The global financial crisis is too important to play with. It is too important to take cheap political shots with. The global financial crisis will inevitably have effects on the Australian economy. In some respects we could have weathered this because we are outside of the subprime crisis. But we are not outside the global world. We live within a global financial market. Two key themes stressed by the IMF at the G20 in respect of the global crisis were the need for early and decisive action and for countries to work together in a coordinated fashion to tackle this crisis. That is what the government has done, yet we now stand condemned for it. We have given confidence. We have taken decisive action. At the time the opposition were calling for deposits to be guaranteed. They were the ones out there saying: ‘Go on, go on. Do it.’ And when we did it they said, ‘Terrific.’ But then that was silence because they thought: ‘What we do now? Who do we bag now that we have agreed with it?’ So now they are going to bag it after having agreed with it.

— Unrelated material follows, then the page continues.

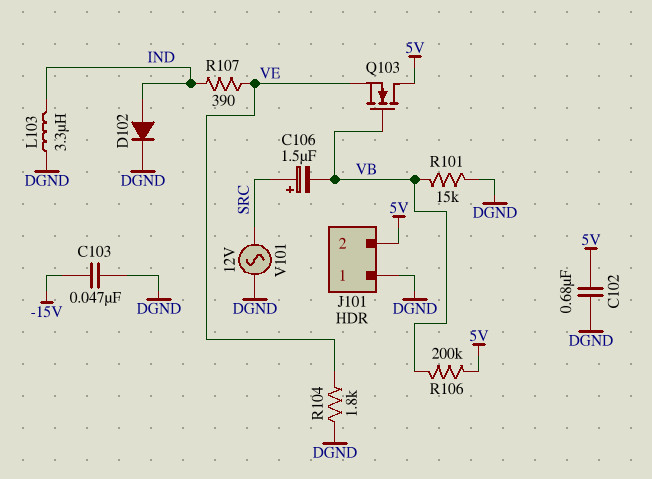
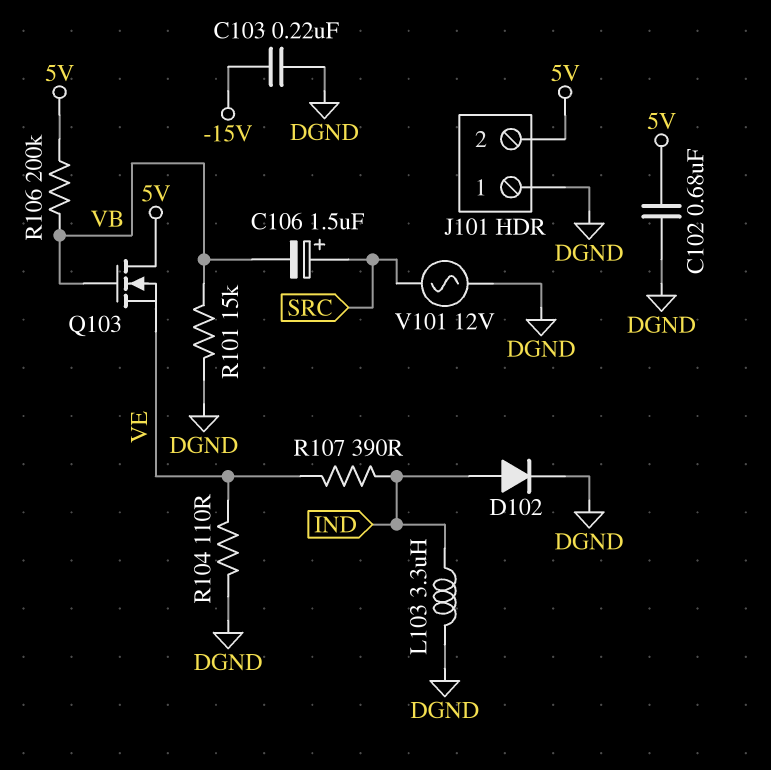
C103: 47nF (-15V, DGND) -> 220nF (-15V, DGND)
R104: 1.8k (DGND, VE) -> 110 (DGND, VE)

Governments around the world have been moving to strengthen their banking systems. In lots of respects Australia did not have to because we have got one of the strongest banking systems in the world. Our financial regulations are some of the strongest in the world. I sat through hours and hours of the Wallis inquiry in my previous existence with the Finance Sector Union. I even drafted submissions to the Wallis inquiry and I am pretty au fait with how APRA now works. I am on the record in this place on numerous occasions praising APRA. Not many people talk about APRA or know APRA. But as the member for Boothby will attest, having been on a committee with me, I have been a fan of APRA because they do good things. What they do is protect your money, because our banks already have fiduciary responsibilities about deposits that they must keep under protection. They already had that; we already had strict banking regulations. So we did not need to be as strident as other sectors because our markets are already so regulated.

The opposition has been struggling today. Instead of getting the story they wanted out of Senate estimates, what did they get from Ken Henry? He said: ‘In respect of the advice that was tendered to the government and that supported the decision that it took on Sunday, 12 October, Mr Stevens and I were of one mind.’ ‘I tendered the advice to the government, and the governor and I were of one mind in respect of that advice.’ ‘I know there has been considerable public interest in this matter, following a rather unfortunate and fallacious story that appeared on the front page of yesterday’s Australian newspaper.’ ‘We, the Treasury, the RBA and APRA came to the view that it was time to act and act decisively and that was our collective view and we informed the government of that.’ ‘We noted there would be matters of detail to be sorted out in the implementation of the package; we did not express reservations.’

So instead of the opposition finding hope out of Senate estimates today, Ken Henry, the man they abused and said we should sack, has come forward and said, ‘We were of one mind and we supported the decisive action.’ The action the government has taken has shored up our financial systems and should ensure the strength of our markets. We cannot underwrite everything. That would be irresponsible. People moving their money around at the moment are looking for such things as surety. One of the sureties is to move things into cash, and that has nothing to do with bank deposits.

Photo of Harry JenkinsHarry Jenkins (Speaker) Share this | | Hansard source

Order! The time allotted for the discussion has well and truly concluded.